Drug Price Controls Won’t Make Health Care Cheaper, US Pharma Tell Malaysia

PhRMA says medicine price ceilings may delay patient access to new treatments.

KUALA LUMPUR, March 6 — Malaysia’s proposed medicine price controls will not address long-term health care cost challenges, a powerful American pharmaceutical lobbyist group claimed.

The Pharmaceutical Research and Manufacturers of America (PhRMA), a trade group representing companies in the United States (US) pharmaceutical industry, also noted that setting ceiling wholesale and retail price for medicines in Malaysia could delay patient access to new medicines.

“The proposed phased implementation of medicines price control to apply first on single-source products which are generally patent protected appears to discriminate against foreign companies,” PhRMA added in its recent submission for the United States Trade Representative’s (USTR) 2020 Special 301 Report, an annual review on US trade policies.

Under the previous Pakatan Harapan (PH) administration, Malaysia’s Ministry of Health (MOH) had planned to target single-source innovative drugs sourced through public procurement in its first phase of price controls, by using external reference pricing to benchmark drug prices in Malaysia against eight to 12 countries.

The average three lowest reference prices will then be chosen to determine the maximum medicine prices allowed in Malaysia at the wholesale and retail levels (clinics, hospitals, pharmacies).

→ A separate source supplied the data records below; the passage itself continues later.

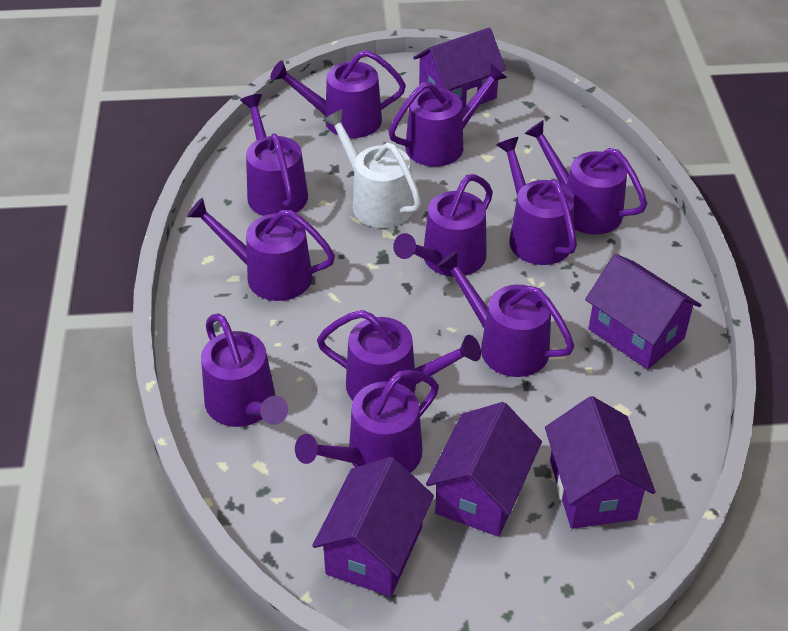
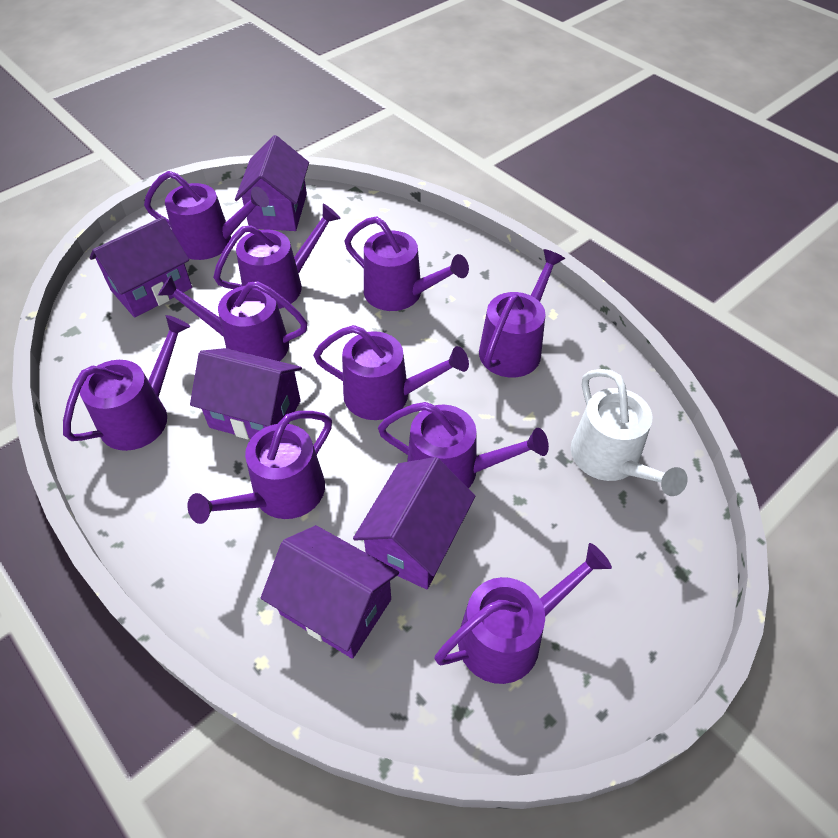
purple watering can: 11 -> 10

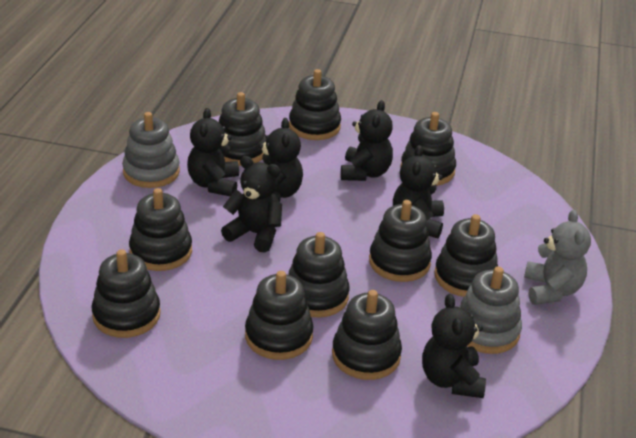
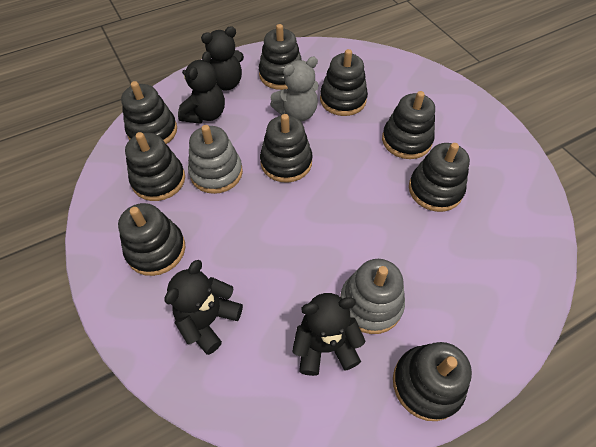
black stacking toy: 10 -> 9
black teddy bear: 6 -> 4

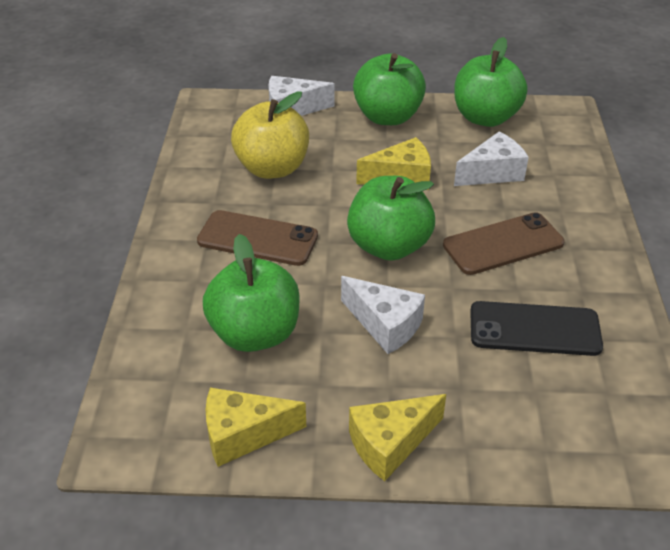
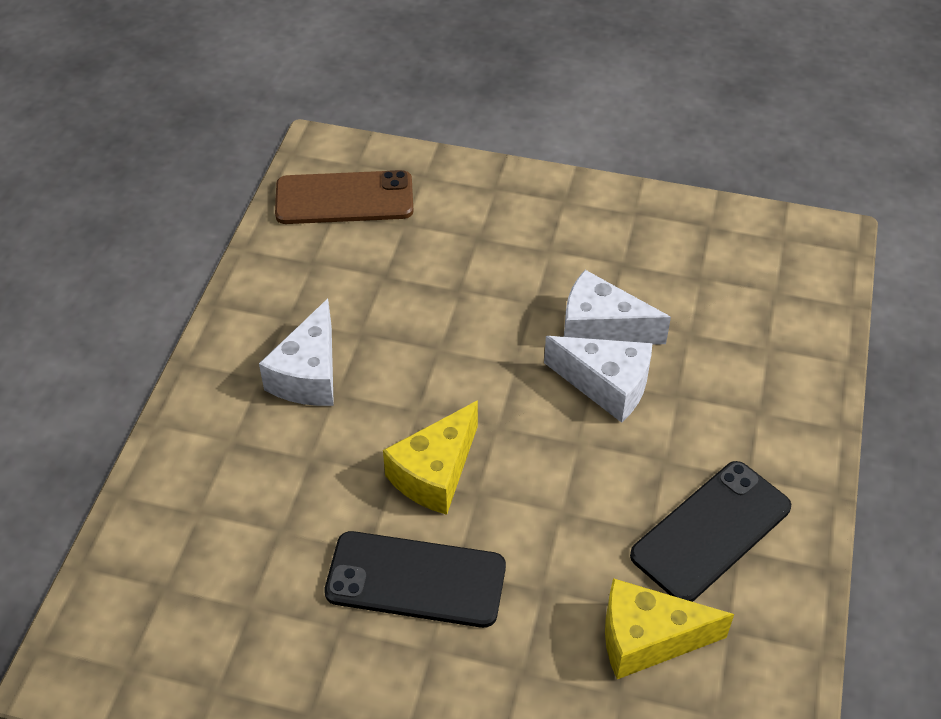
black phone: 1 -> 2
brown phone: 2 -> 1
green apple: 4 -> 0
yellow apple: 1 -> 0
yellow cheese: 3 -> 2

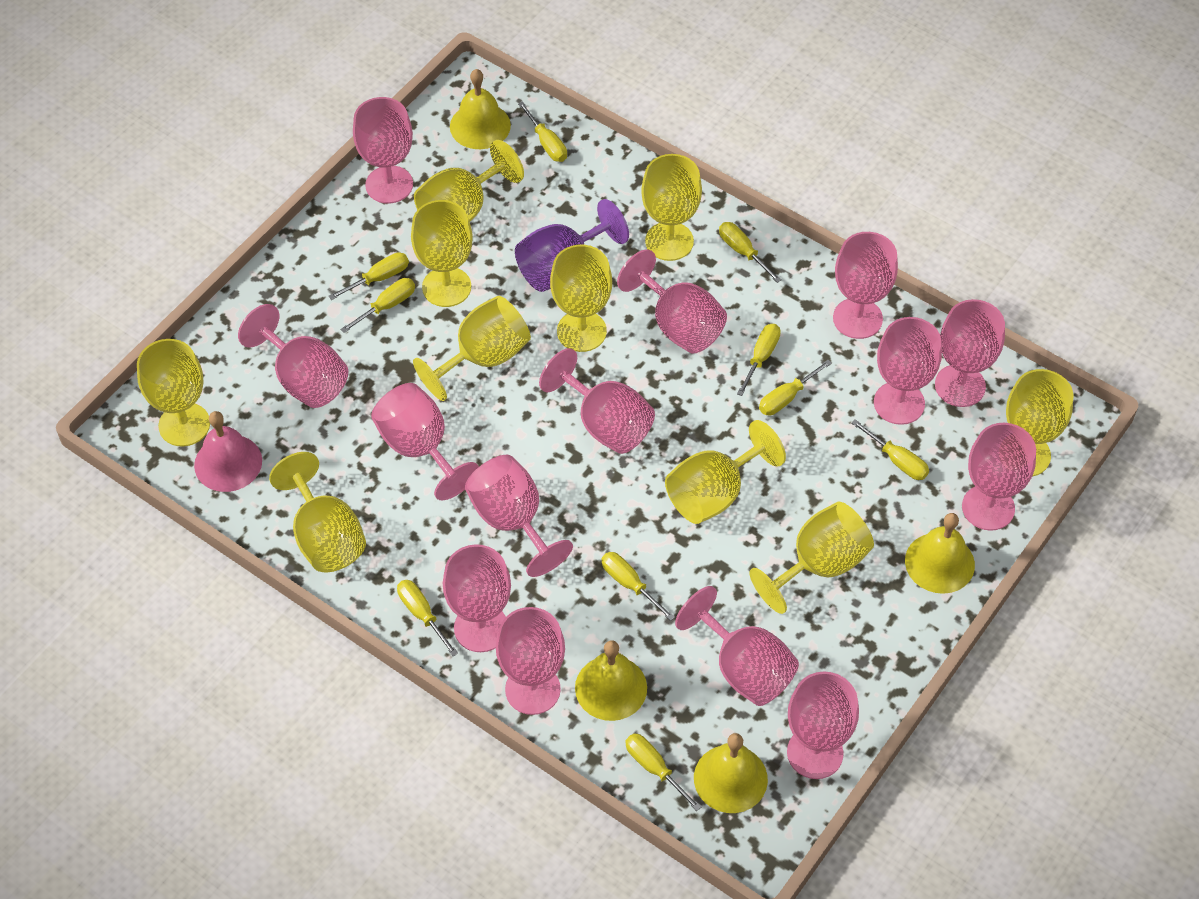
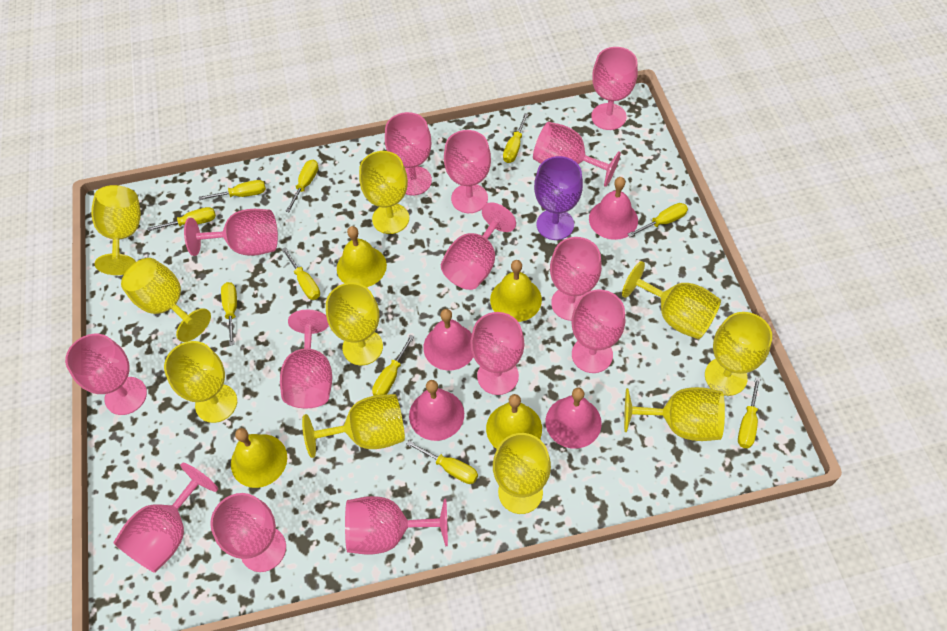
pink bell: 1 -> 4

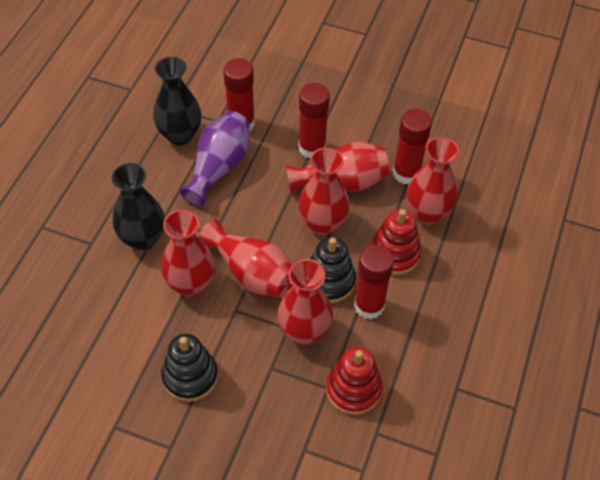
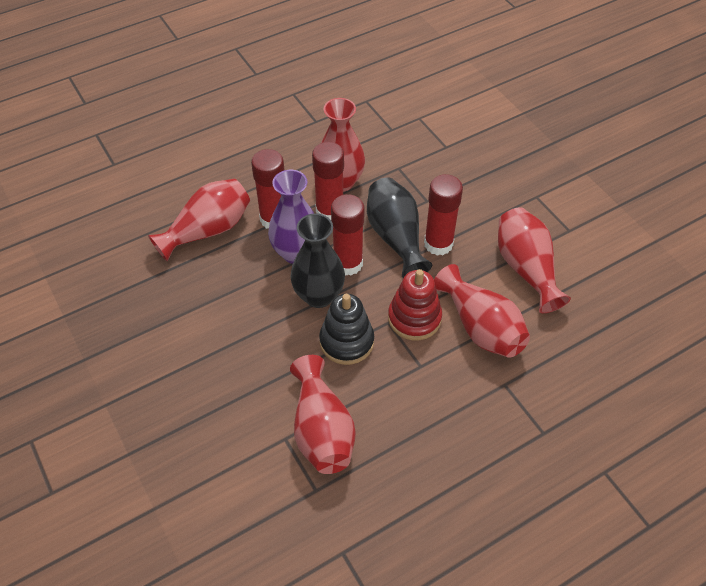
black stacking toy: 2 -> 1
red stacking toy: 2 -> 1
red vase: 6 -> 5

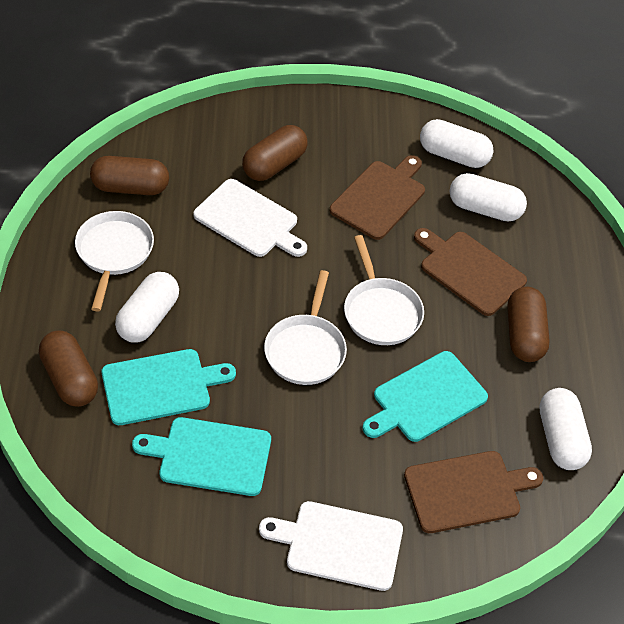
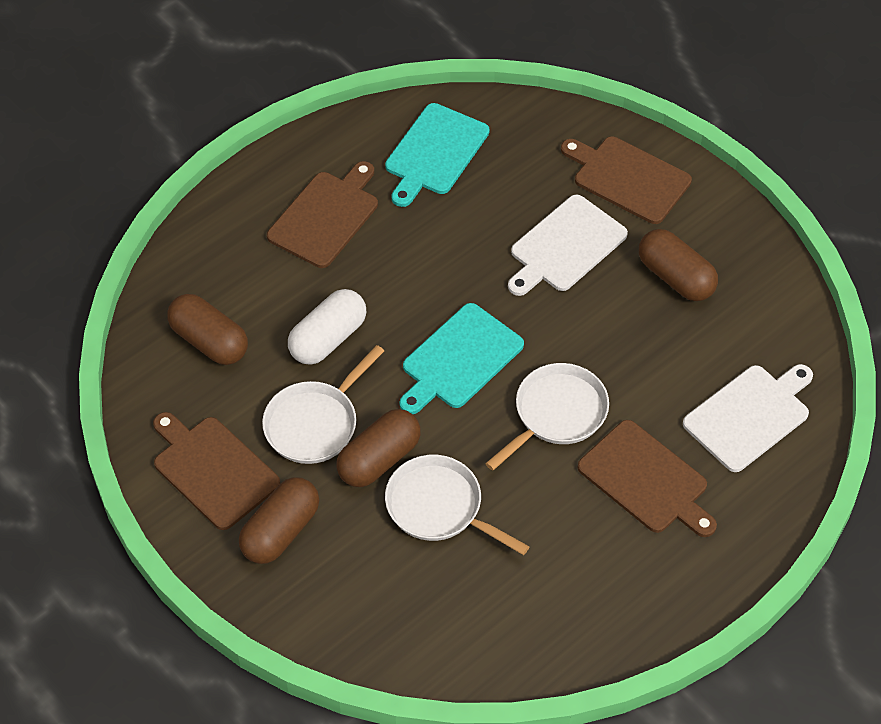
brown cutting board: 3 -> 4
turquoise cutting board: 3 -> 2
white capsule: 4 -> 1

Then-Health Minister Dzulkefly Ahmad previously expected drug price ceilings to be a done deal by year-end, but PH recently lost federal power to Perikatan Nasional in a political tussle. So it’s unclear if medicine price regulations will continue under the new government.

First announced last May, Malaysia justified drug price controls to ensure access to medicine at appropriate prices for the people, encourage innovation and healthy competition for industry growth, and expand access to treatments.

Multinational pharmaceutical companies, private general practitioners, pharmacists, and hospitals, however, have all opposed drug price controls in Malaysia, claiming that this may upend the country’s health care system. Dzulkefly also did not publicly announce details of the external reference pricing mechanism before PH lost power.

In defending the move, then-Deputy Health Minister Dr Lee Boon Chye last December told CodeBlue that efforts are needed to stop or control inflation of health care spending, which include drug purchasing, despite a recent study showing Malaysia has among the cheapest prescription drugs globally.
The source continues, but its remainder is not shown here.